A mother of a 9-year-old girl with narcolepsy and cataplexy recently thanked me for my book and narcolepsy leadership, saying, “You give me hope that my little girl can grow up and have a good life. You prove that she can go to college and do great things… You prove she can even have a handsome good-looking boyfriend!”
I giggled and thanked her. Of course, I reported back to my boyfriend that his “good looks” were inspiring to young folks with narcolepsy. Too funny!
But in all seriousness, children and young adults are developing narcolepsy at an alarming rate, so dating with narcolepsy is an important issue to discuss, brought to my attention by a new UK blogger on the block – Crazy Narcolepsy. If you are a young person with narcolepsy, you might worry that your disorder will hinder your dating life. You may not want to talk about it with anyone – nevermind your crush. I understand.
If you’ve read my memoir, you know that my post-diagnosis love life has been rocky. I’ve had many bad first dates and a few long-term relationships. I’ve dated older guys, younger guys, a fellow lawyer with narcolepsy, a secret service agent, a professional chef, a commercial real-estate guru, and we’ll stop there.
But I’m here to tell you – it’s going to be okay.

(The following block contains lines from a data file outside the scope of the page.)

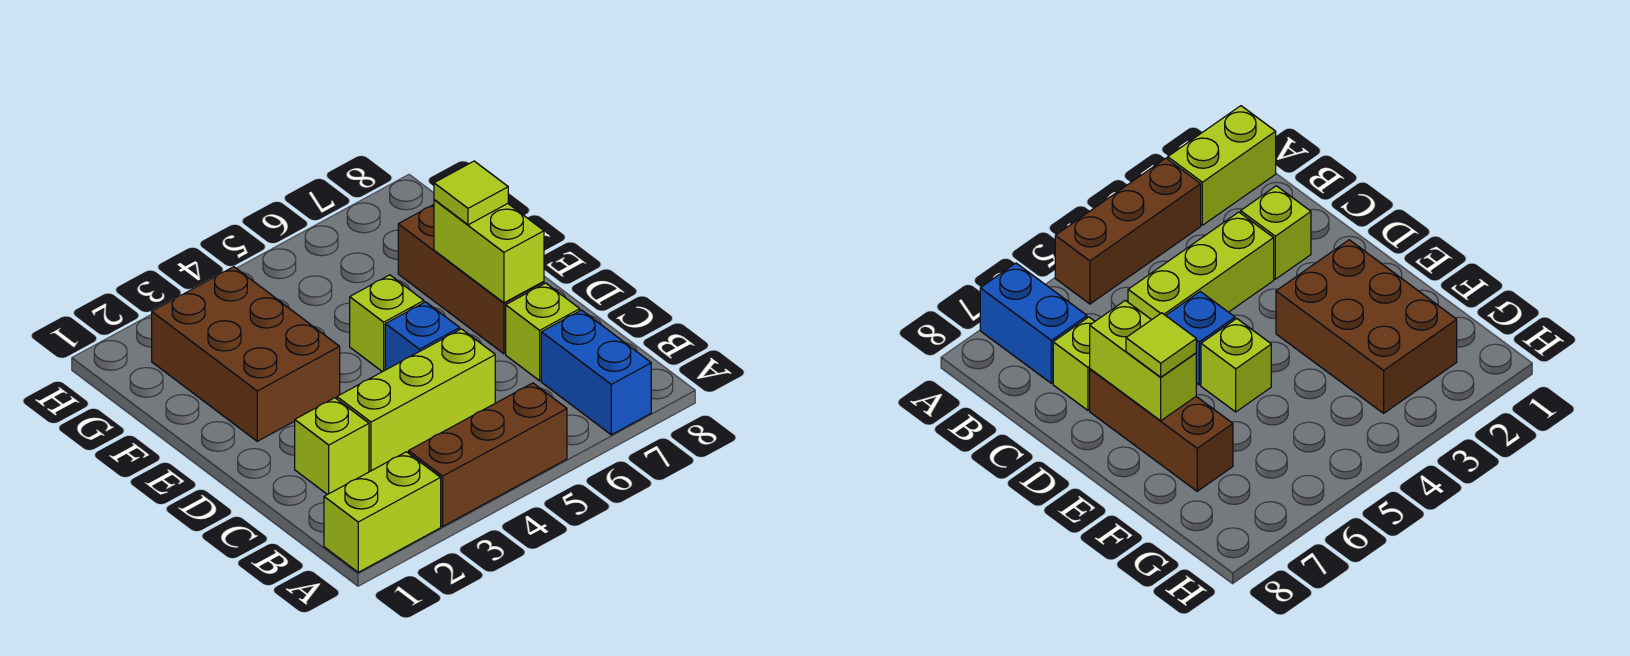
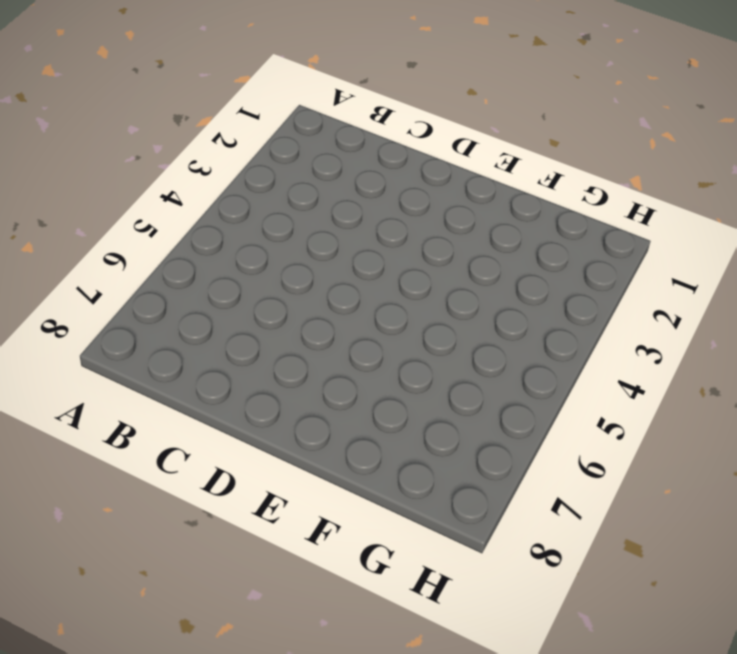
none -> lime brick A1:A2 level 1
none -> brown brick A3:A5 level 1
none -> blue brick A7:B7 level 1

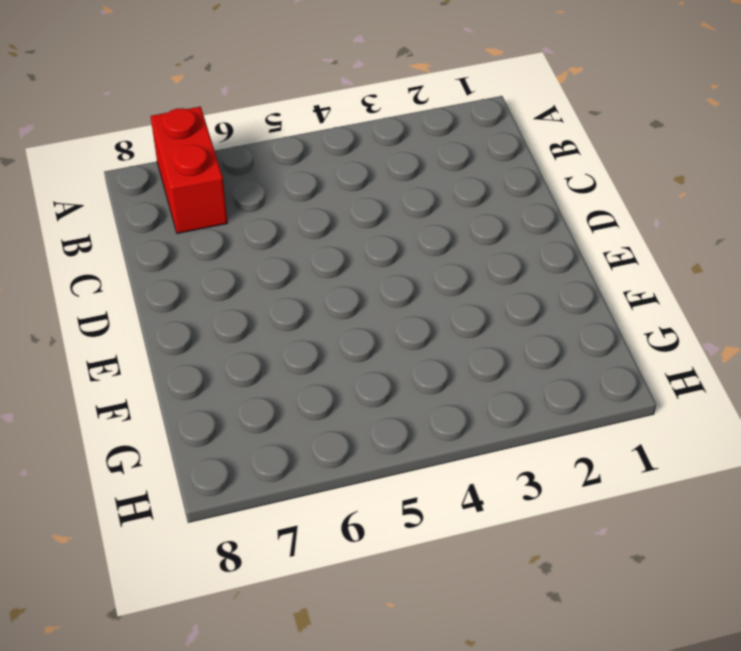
red brick A7:B7 level 1 -> blue brick A7:B7 level 1
none -> lime brick A1:A2 level 1
none -> brown brick A3:A5 level 1
none -> lime brick C2 level 1

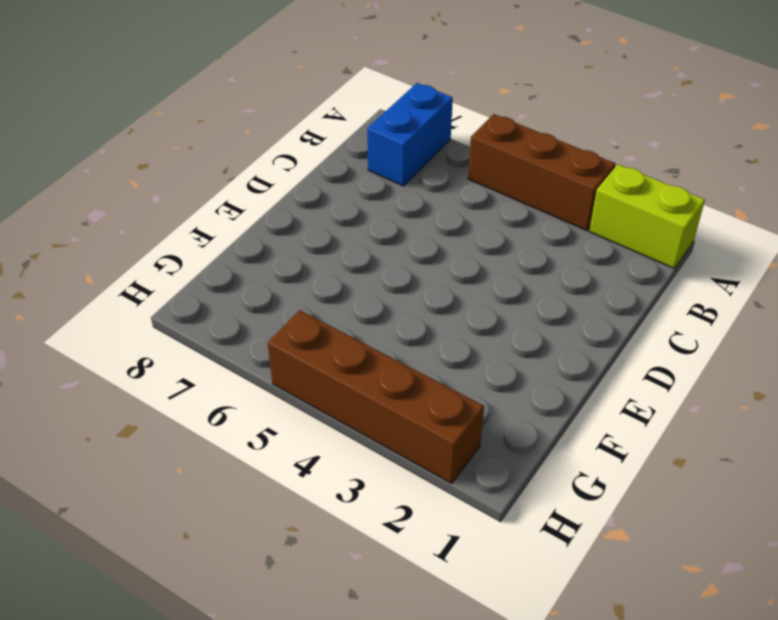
brown brick H2:H5 level 1 -> none
none -> lime brick C2 level 1
none -> lime brick C3:C5 level 1
none -> lime brick C7 level 1

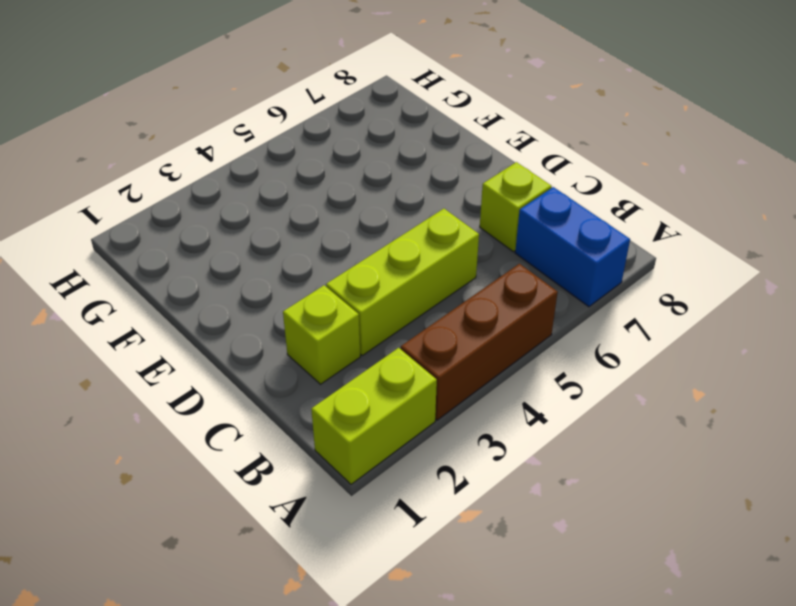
none -> blue brick D5 level 1
none -> brown brick D7:F7 level 1
none -> brown brick E2:G3 level 1

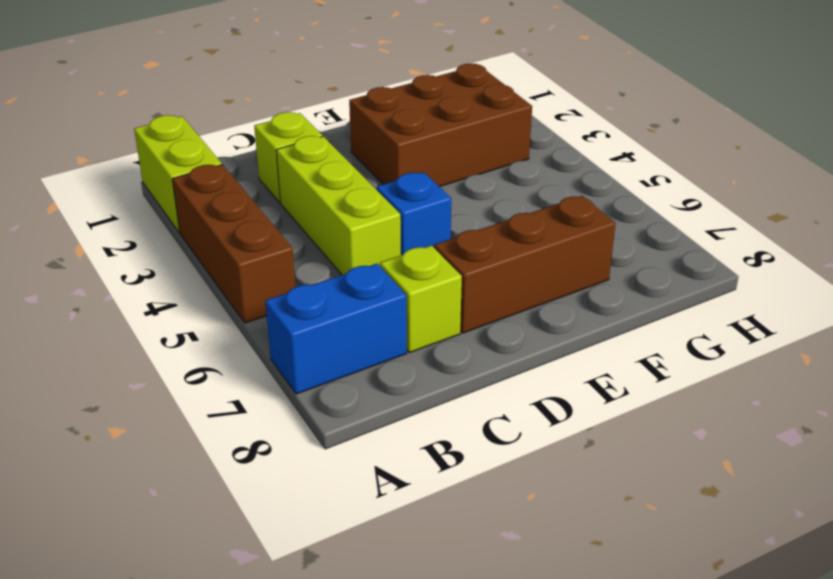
none -> lime brick E5 level 1
none -> lime brick D7:E7 level 2
none -> lime tile E7 level 3

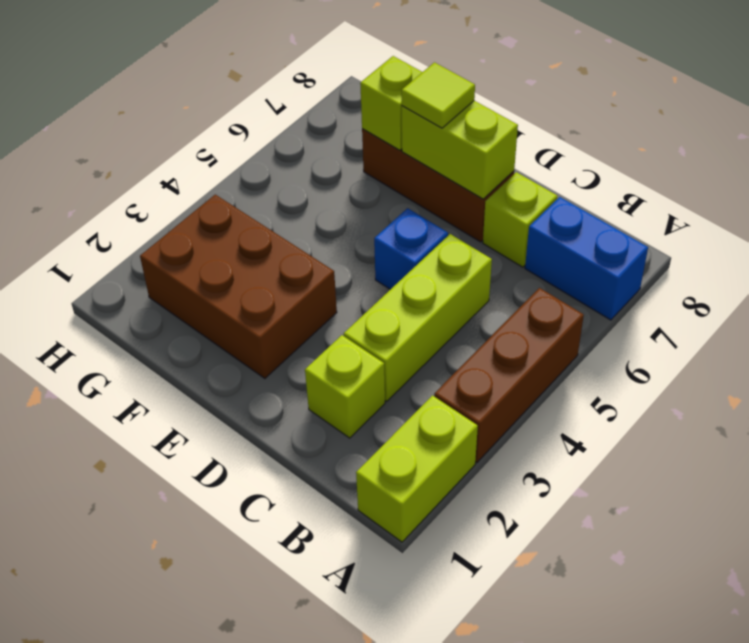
lime brick F7 level 2 -> lime brick E5 level 1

I believe narcolepsy helps to weed out the mis-matches quickly and lead us to the right person.
Disclosing narcolepsy on a date can be intimidating. Do you announce it right away? Wait untill it comes up in conversation? Hold off for the second or third date? Avoid the topic altogether?
I’ve tried all the the above and here’s what I’ve learned: presentation is everything. When I present my narcolepsy like “I have this terrible illness that I’m uncomfortable with” (either in my words or body-language), the recipient responds that yes, narcolepsy is terrible and uncomfortable to talk about.
Alternatively, when I present it like this, “I have narcolepsy, it’s a serious condition but I’m proud to have overcome so much adversity and now write a blog to help others…” Then the recipient generally agrees that it is something to be proud of. I say “generally” because there are always outliers.
A few years ago, my heart fluttered when a suave commercial real estate guru boldly asked me out at an art gallery event. A week later, we sat down for a romantic dinner at an Italian restaurant in Georgetown.
We were only at the bread basket stage when the conversation led me to disclose my narcolepsy. We were discussing careers and I explained, “I work as an independent copywriter but I’m also a narcolepsy spokesperson and was actually in Marie Claire Magazine last month. I’m writing a memoir about my journey with narcolepsy – from the beginning symptoms to ultimately running the Boston Marathon.”
I stopped there – proudly knowing I’d presented my narcolepsy better than ever before. I felt like a car salesman on the verge of making a big sale.
My date stared blankly and asked, “Is there anything else wrong with you I should know about now?”
Speechless, I fidgeted with my napkin in my lap and finally responded, “Wrong with me? – I said I’m a spokesperson for narcolepsy, writing a book and recently ran the Boston Marathon.”
He went on to boast (at length) about not having read an entire book since high school. By the time our entrees arrived, I tuned out. Maybe I was quick to give him the boot, but living with narcolepsy, I must prioritize my time carefully. I knew I would’ve rather gone yoga or taken a nice long evening nap than go on a second date with him, so I trusted my gut and moved on.
Over the next year and a half, I remained single. I fell in love with Zumba and worked diligently on my book and advocacy efforts. I’ve always hoped that if I just did my own thing, this would somehow attract me to the right person.
Ultimately, my narcolepsy brought me to my current boyfriend, Alex, a filmmaker and magazine editor who featured me as the cover story of his magazine last spring. We didn’t meet until months later, but when we did, it was straight out of a cheesy romantic comedy.
Alex has a natural respect for my narcolepsy, which I didn’t trust right away, because it seemed too good to be true. With time – he’s proven that he “gets it” and isn’t scared off. In fact, my adversity is part of what he admires the most about me.
He doesn’t take issue with my naps and often encourages me to take it easy. If anything, it’s my own self-guilt, stubbornness and fears that stir up drama occasionally, but we work through this. Alex even enthusiastically produces my professional narcolepsy awareness videos.
Major challenges will arise in everyone’s lives. For children and young adults with narcolepsy, these challenges come too soon. Peers may not be understanding right away. It’s not fair and it’s not easy, but it will get better. With time, you will meet people who see the very best in you and cheer you on. Great friends and partners are out there – I promise.